Date to Remember: 11 May 1964. The first Habitat store opens in London
It was the shop that gave Brits a passion for interior design, introducing us to flat-pack furniture, bean bags and a peculiar item of bedding called the duvet…
On 10 May 1964, The Sunday Times ran a story about a new furniture store that was about to open in London. ‘We see ourselves as the Mary Quant of the furniture world,’ said the store’s founder, a 32-year-old restaurateur, designer and entrepreneur named Terence Conran.
Habitat opened its doors at 9.30am the following morning. Located on Fulham Road, in an area that was rapidly becoming the heart of Swinging London, this was a furniture store unlike any other of the time.
Its decor and stock were a game-changer for a generation of shoppers who grew up with furniture rationing and three-piece suites that were made to last a lifetime.
‘Habitat purchasers will live with their furniture, not alongside it – as my mother did,’ novelist Angela Carter later wrote. ‘My mother always thought her mahogany table was too good to use as a table. It inhabited the rarely used dining room like a rich lodger.’
What made Habitat really special was its innovative European stock. Conran’s genius came in offering customers stuff they might want… once they knew it existed. Habitat was the first British store to sell duvets, which Conran had ‘discovered’ while he was in Sweden.
At first, the British public wasn’t totally convinced that a ‘continental quilt’ could replace their sheets and blankets, and they were bought mainly for children. However, sales steadily increased once shoppers received instructions in the Habitat catalogue on how to use them. ‘A few shakes and in 20 seconds the job is done. That’s how you make your bed.’ Freed from the tyranny of hospital corners, Sixties housewives embraced the idea, and the duvet became a hit. Conran would later go further, claiming that his popularisation of the duvet had ‘revolutionised the sex life of Europe’.

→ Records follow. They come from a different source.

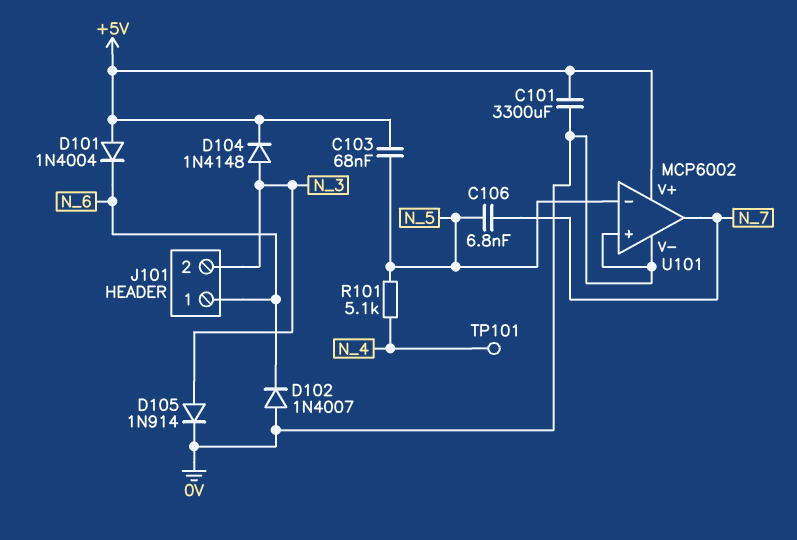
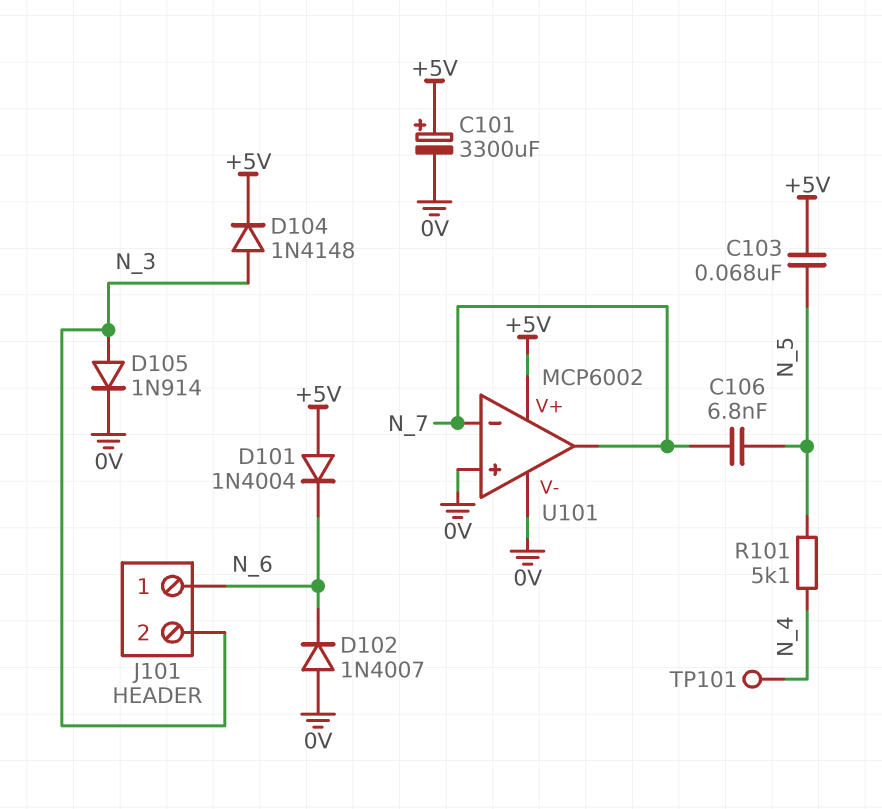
C101: 3300uF (+5V, 0V) -> 3300uF (plus +5V, minus 0V)
U101 pin in-: N_5 -> N_7

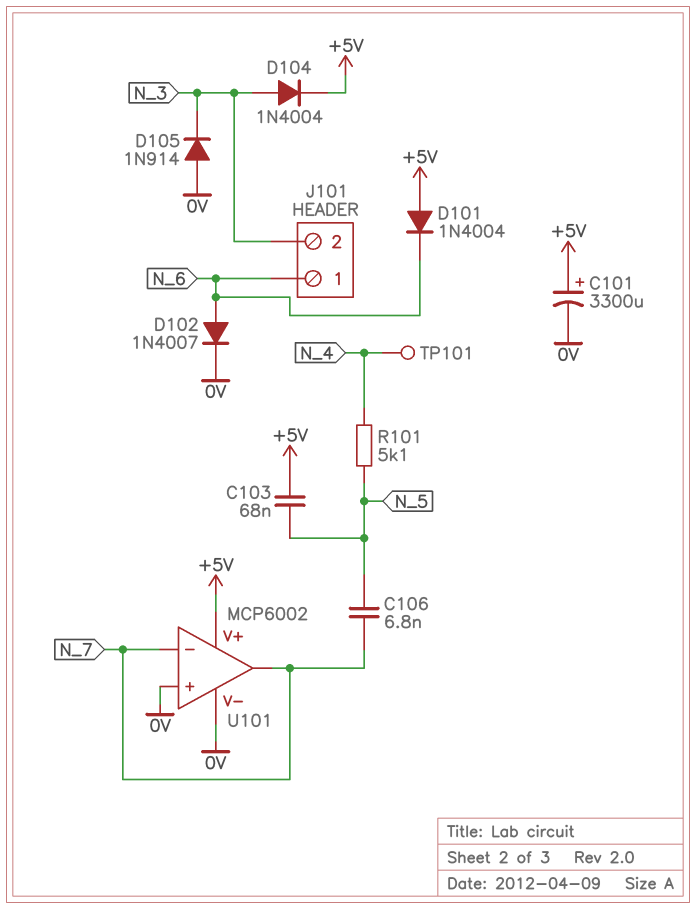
D102: diode 1N4007 (A 0V, K N_6) -> diode 1N4007 (A N_6, K 0V)
D104: diode 1N4148 (A N_3, K +5V) -> diode 1N4004 (A N_3, K +5V)
D105: diode 1N914 (A N_3, K 0V) -> diode 1N914 (A 0V, K N_3)

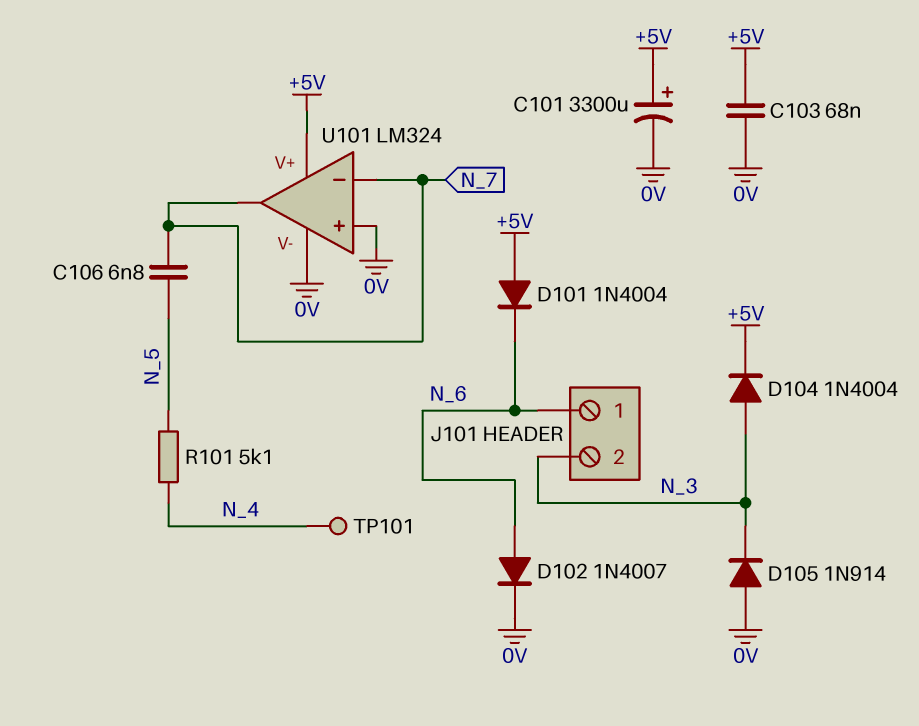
C103: 68nF (+5V, N_5) -> 68nF (+5V, 0V)
U101: MCP6002 -> LM324

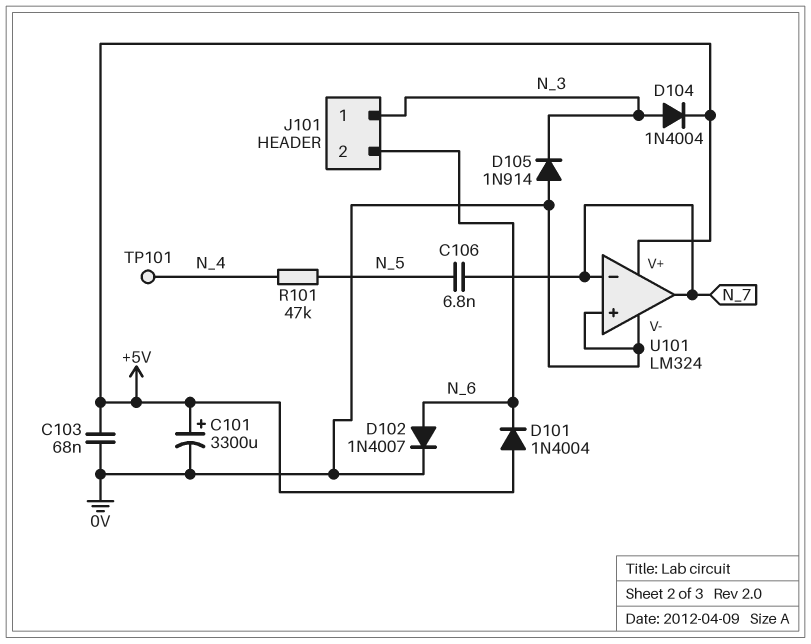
J101 pin 1: N_6 -> N_3
J101 pin 2: N_3 -> N_6
R101: 5.1k (N_4, N_5) -> 47k (N_4, N_5)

Habitat’s kitchenware was also exciting – the terracotta chicken brick, which roasted chicken to perfection without the need for cooking oil, became a wedding list staple. The wok, introduced in 1966, came with an instruction booklet and recipes because nobody had any idea what ‘stir-fry’ meant. As Britons began travelling to Europe on package holidays, many brought back a taste for continental cuisine and a desire to experiment with foods and flavours. Fortunately, Habitat could provide the correct utensils.
But perhaps its greatest influence of all was in the living room. In place of chintz, dark wood and family hand-me-downs came Japanese paper lanterns, oriental rugs and brightly coloured bean bags. The furniture itself was ultra-modern – a bentwood rocker, a Robin Day sofa – but most
revolutionary of all was that you could take some of it away in a box and build it yourself. Conran did not invent flat-pack furniture, but his store was certainly responsible for making it popular and affordable, particularly with the younger generation.
But Habitat’s success was not to last. By the mid-Eighties, it might have had 47 stores around the globe, but it was losing its way. Quality declined, earning it the nickname ‘Shabitat’, and then, on 1 October 1987, IKEA opened its first UK store, in Warrington. IKEA sold similar products… but cheaper, and with kids’ playgrounds and cafés. Conran withdrew from the business he’d created in 1990, focusing instead on more high-end design.
Did you know?
Habitat’s UK operation was bought by IKEA founder Ingvar Kamprad in 1992, but it went into administration in 2011. Habitat, UK, is now owned by Sainsbury’s.